Seconding Robichaux's argument is Backstrand's (2006) findings that hospital-based EOL programs are not the "ideal" form of healthcare that elderly patients should receive, according to a survey of nurses. For the nurses, "no patient should face death alone," which ultimately happens when patients are confined in a hospital facility receiving palliative care. Comparing ICU EOL care against the hospice and nursing home care programs, 'dying with dignity' is remote in this kind of program, since "[t]he ICU is no place to die. It would be nice to have a comfortable, quiet, spacious room for those who are dying. Let everyone in and let the rest of the ICU function as it should" (41).

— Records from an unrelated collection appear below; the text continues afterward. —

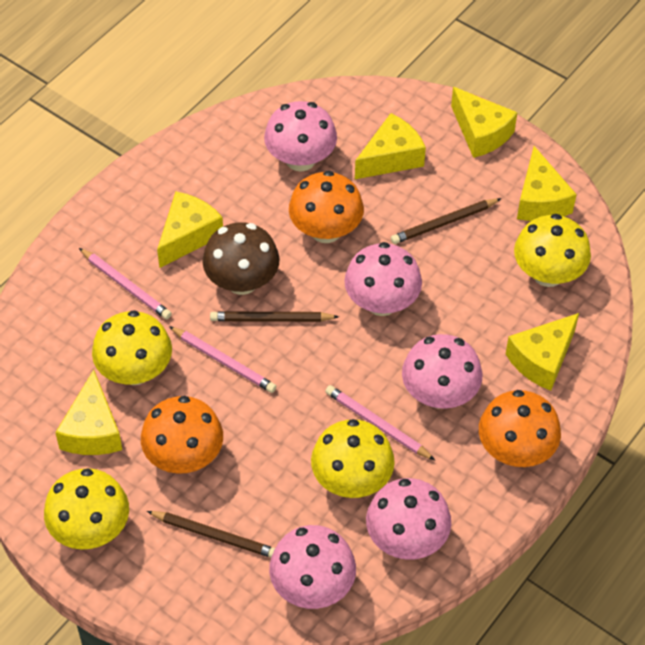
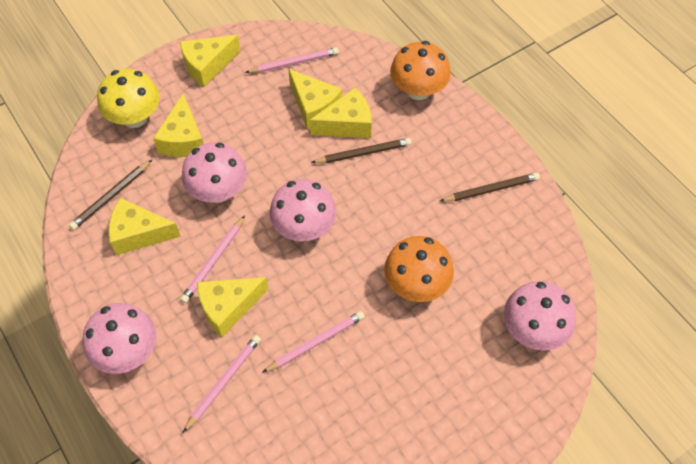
brown mushroom: 1 -> 0
orange mushroom: 3 -> 2
pink mushroom: 5 -> 4
pink pencil: 3 -> 4
yellow mushroom: 4 -> 1

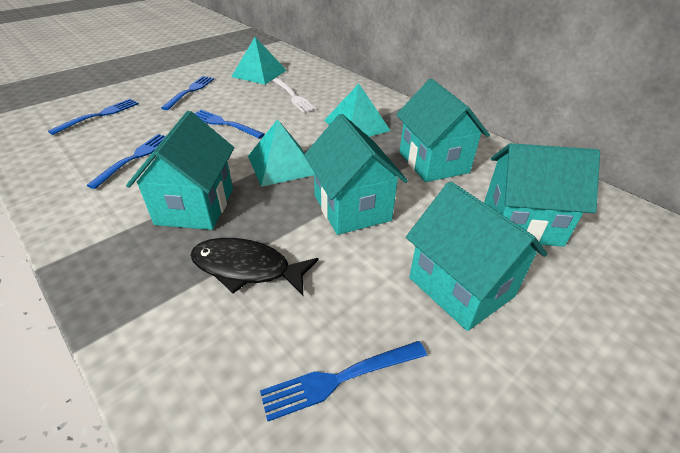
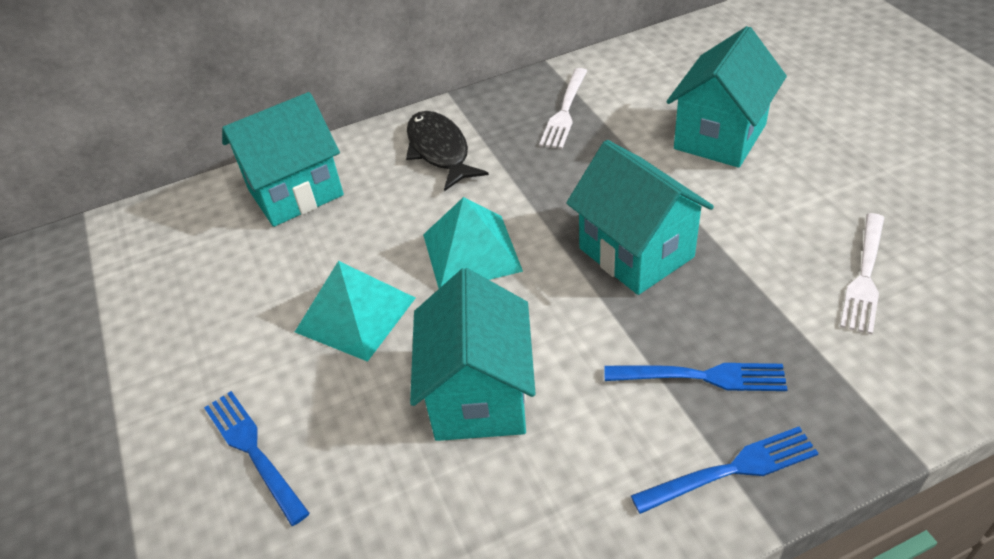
blue fork: 5 -> 3
turquoise house: 5 -> 4
turquoise pyramid: 3 -> 2
white fork: 1 -> 2

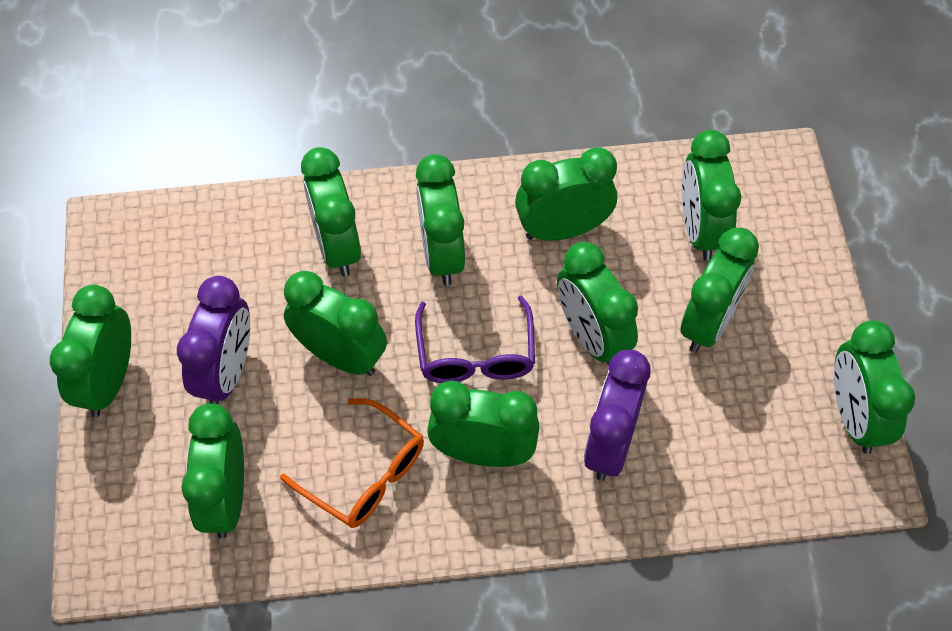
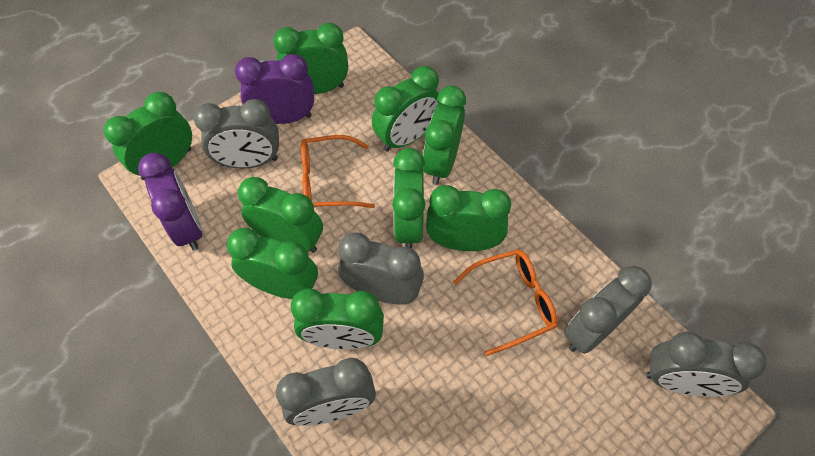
green clock: 11 -> 9
grey clock: 0 -> 5
orange glasses: 1 -> 2
purple glasses: 1 -> 0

Indeed, the image of a comfortable and quiet resting place for elderly patients are embodied in both hospice and nursing homes, which, compared against ICU-based EOL care, specifically target the elderly and provision of EOL care as its main goals. Both hospices and nursing homes do not provide EOL care as a secondary nor optional program infused within their own healthcare services, unlike in the ICU environment, wherein palliative care is but one of the programs only of the hospital, an additional healthcare service on top of the medical services it offers to people of all socio-demographic profile.

Hospices are considered as being able to meet the necessary EOL care needed by the patient. In addition to EOL care, patients are also able to receive "exceptional pain management while alleviating emotional burdens, providing spiritual support, and enhancing quality of life" (Elliot, 2006:85). Evidently, hospices provide a more individual-centered and multi-dimensional perspective to the concept of end of life care. It takes into consideration not only the medical care that the patient must receive, but also the emotional and psychological needs that the individual would want to have as s/he reaches the end of life stage.